L’ai-je bien descendu ? [lé-Z bjê désâdy ?]

Fig. A. Cécile Sorel et quelques pigeons.

[lé-Z bjê désâdy ?] (interro. ego. CASINO.)

S‘il est plus que probable que des pistoleros de l’armée mexicaine l’avaient prononcée avant Cécile Sorel (mais dans de toutes autres circonstances), c’est pourtant à la belle que la postérité a décidé d’attribuer l’expression questionnante désuète l’ai-je bien descendu.

L’ai-je bien descendu ne constitue donc en aucun cas une interrogation posée par un spadassin sur la qualité de son travail au six coups devant le cadavre fumant d’un ennemi, mais relève plutôt de l’autosatisfecit mondain qui n’attend pas vraiment de réponse.

L’expression nous vient du Casino de Paris et de la première de la revue « Vive Paris » menée par Cécile Sorel, en 1933. C’est que la coquette de soixante ans qui vient de quitter la Comédie-Française pour le music-hall, avait un peu l’angoisse de se vautrer dans les célèbres marches de l’escalier Dorian qui brisa plus d’une cheville et carrière de danseuse légère. Prendre un billet de parterre n’a jamais été bon quand on porte haut et qu’on est une extravagante régnant sur le Tout-Paris.

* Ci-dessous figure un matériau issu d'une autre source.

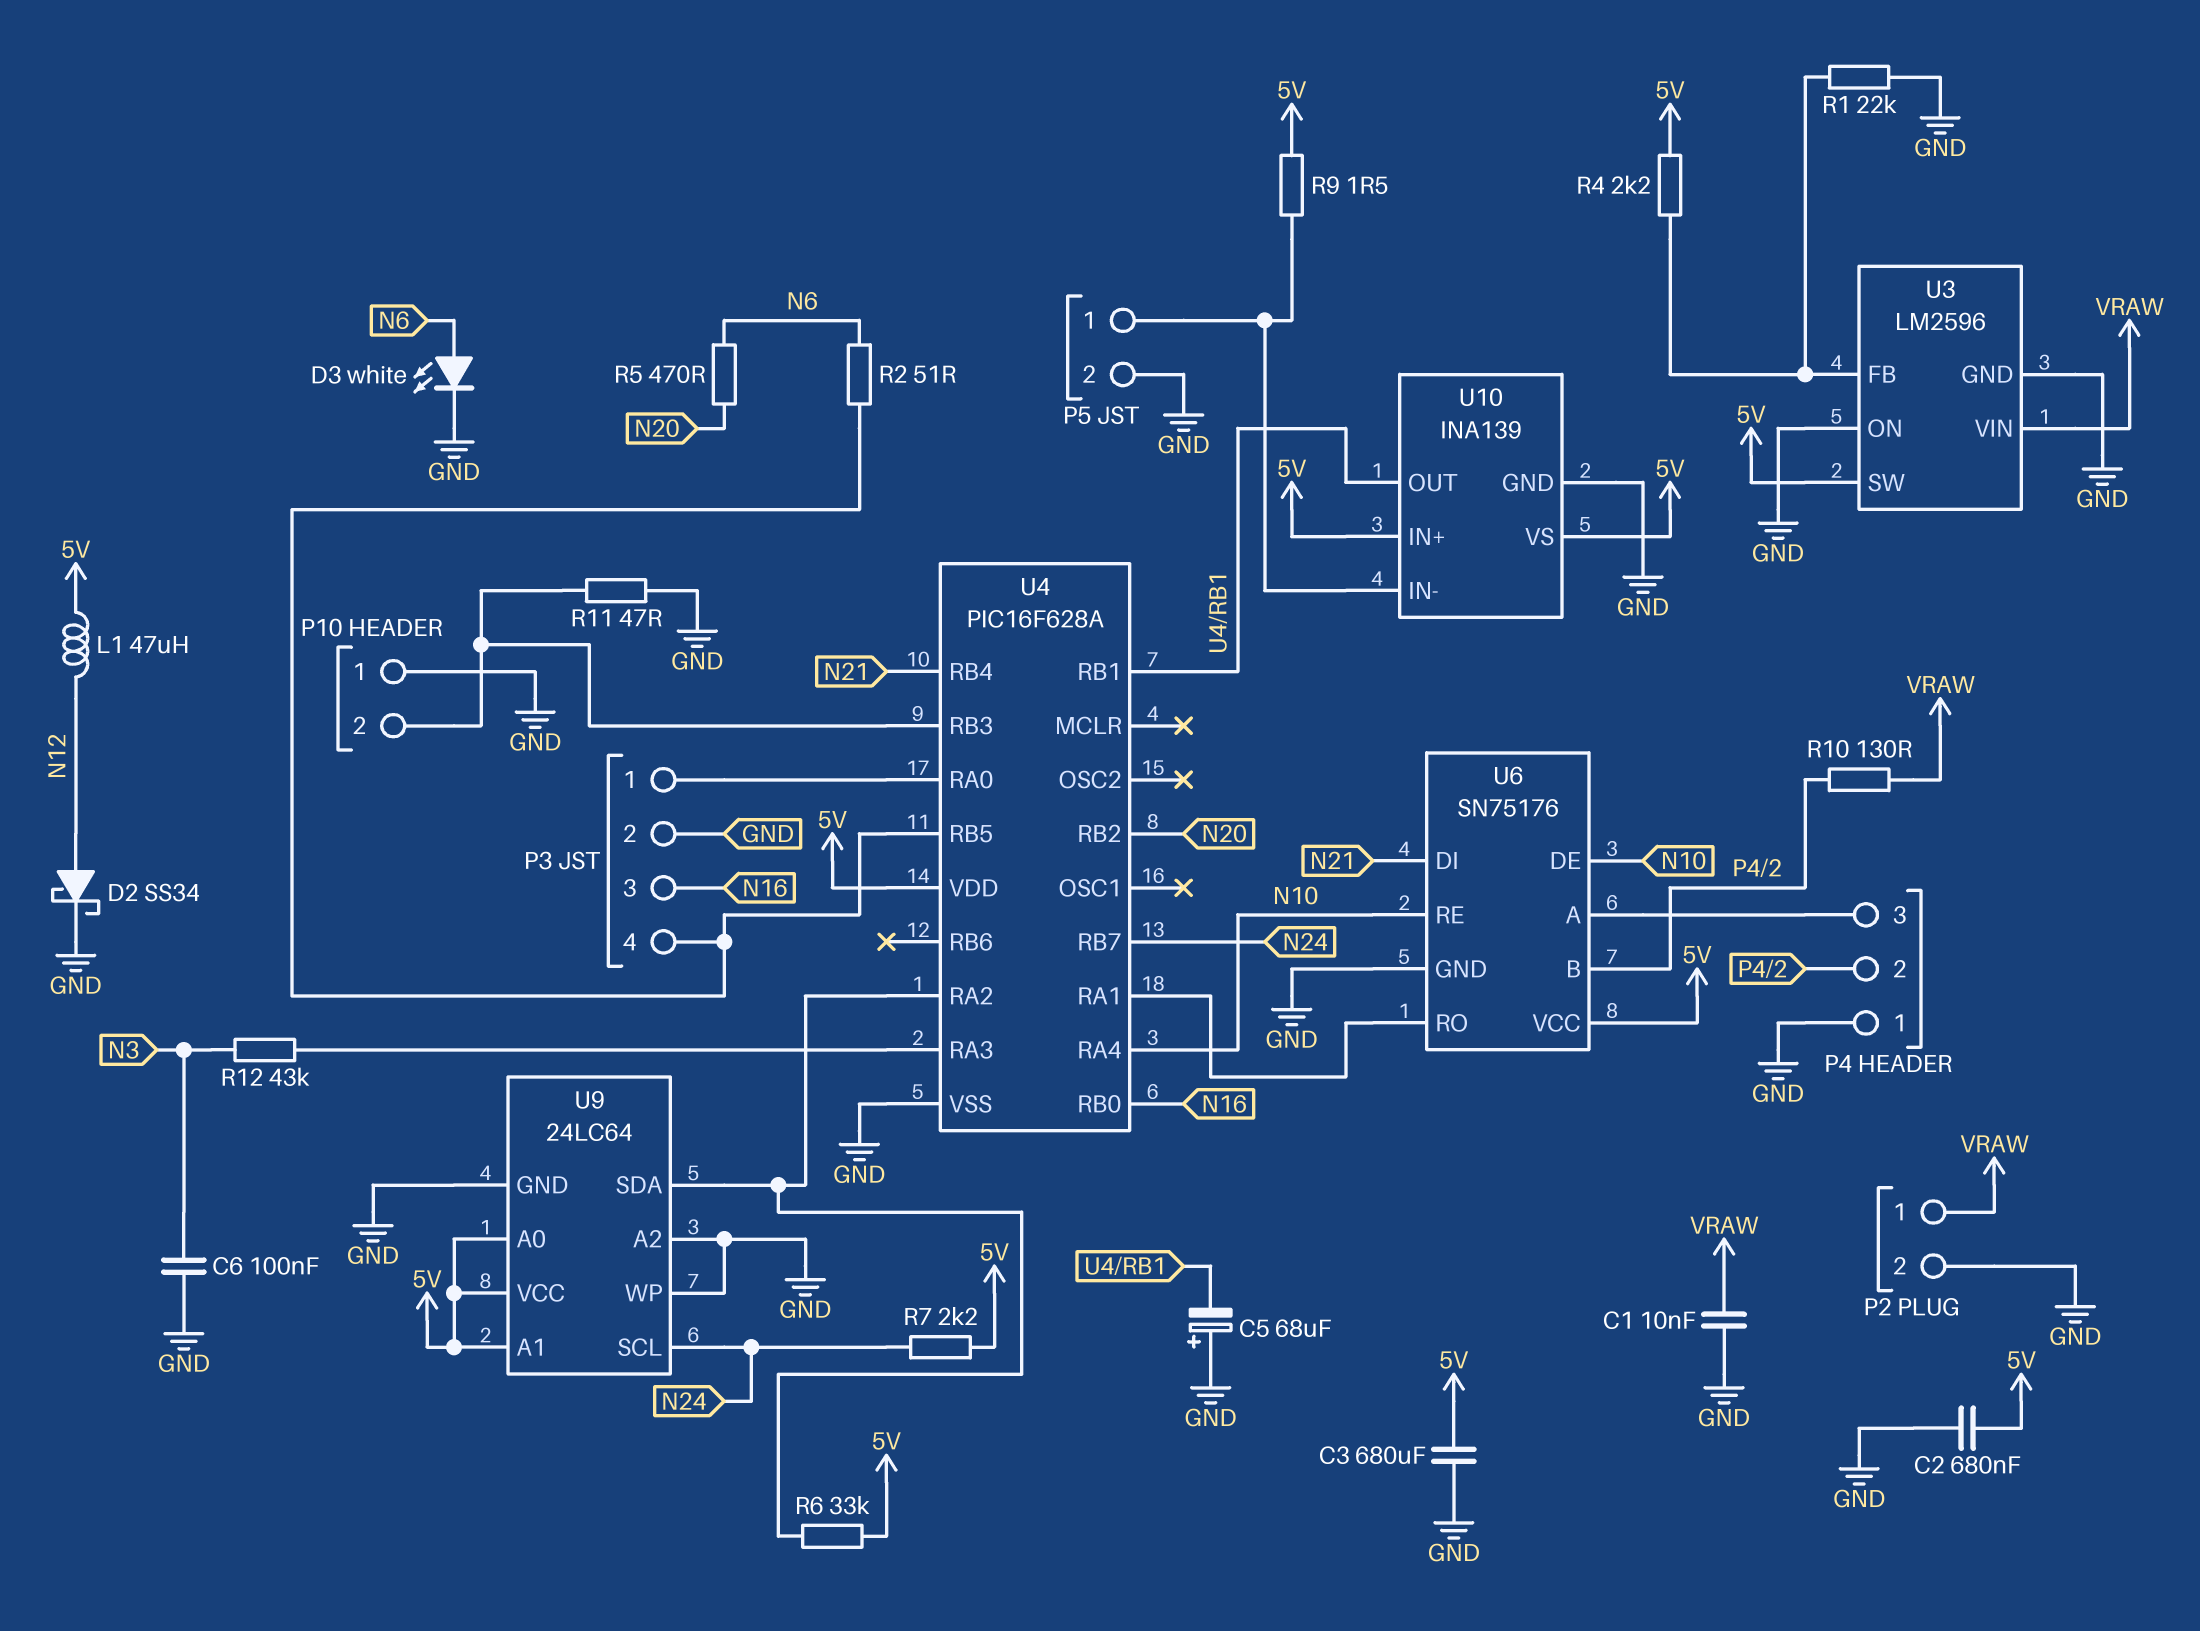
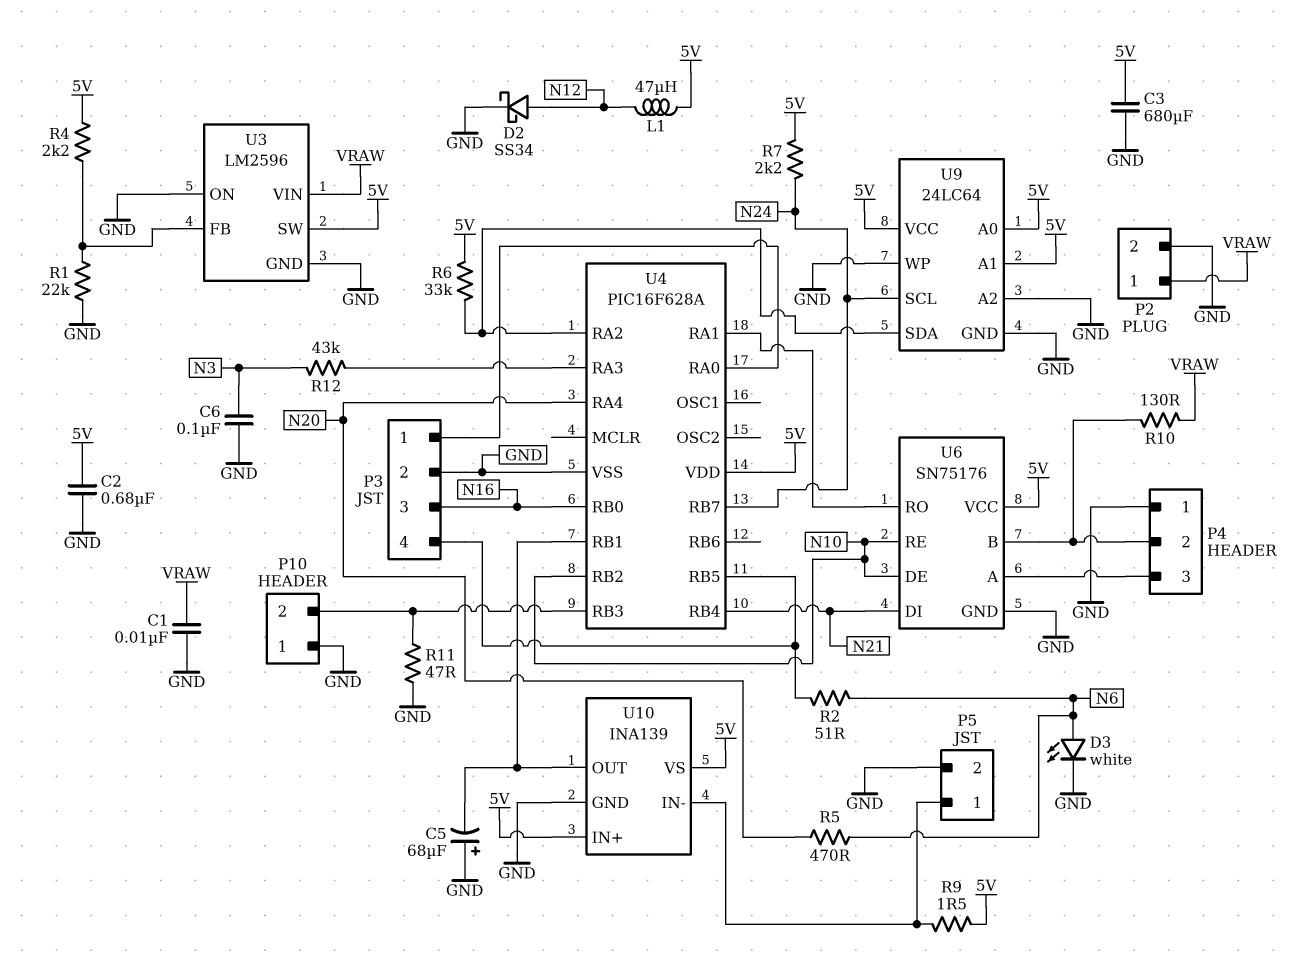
U4 pin RA4: N10 -> N20
U4 pin RB2: N20 -> N10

Soulagée alors qu’elle parvient au bas des marches couvertes d’or avec son casque à plumes, sa traîne de velours et un costume pesant le modique poids d’une quinzaine de kilos, elle balance à Mistinguett, ancienne reine des lieux passée au Moulin Rouge qui est là en spectatrice, son l’ai-je bien descendu.

Avec son ton très haut public qui caractérise les divas de la scène, la Comtesse du Mariage de Figaro, l’Elmire de Tartuffe, la Jacqueline du Chandelier, la Marianne des Caprices de Marianne et surtout la Célimène du Misanthrope mouche tous ceux et toutes celles qui guettaient sa chute.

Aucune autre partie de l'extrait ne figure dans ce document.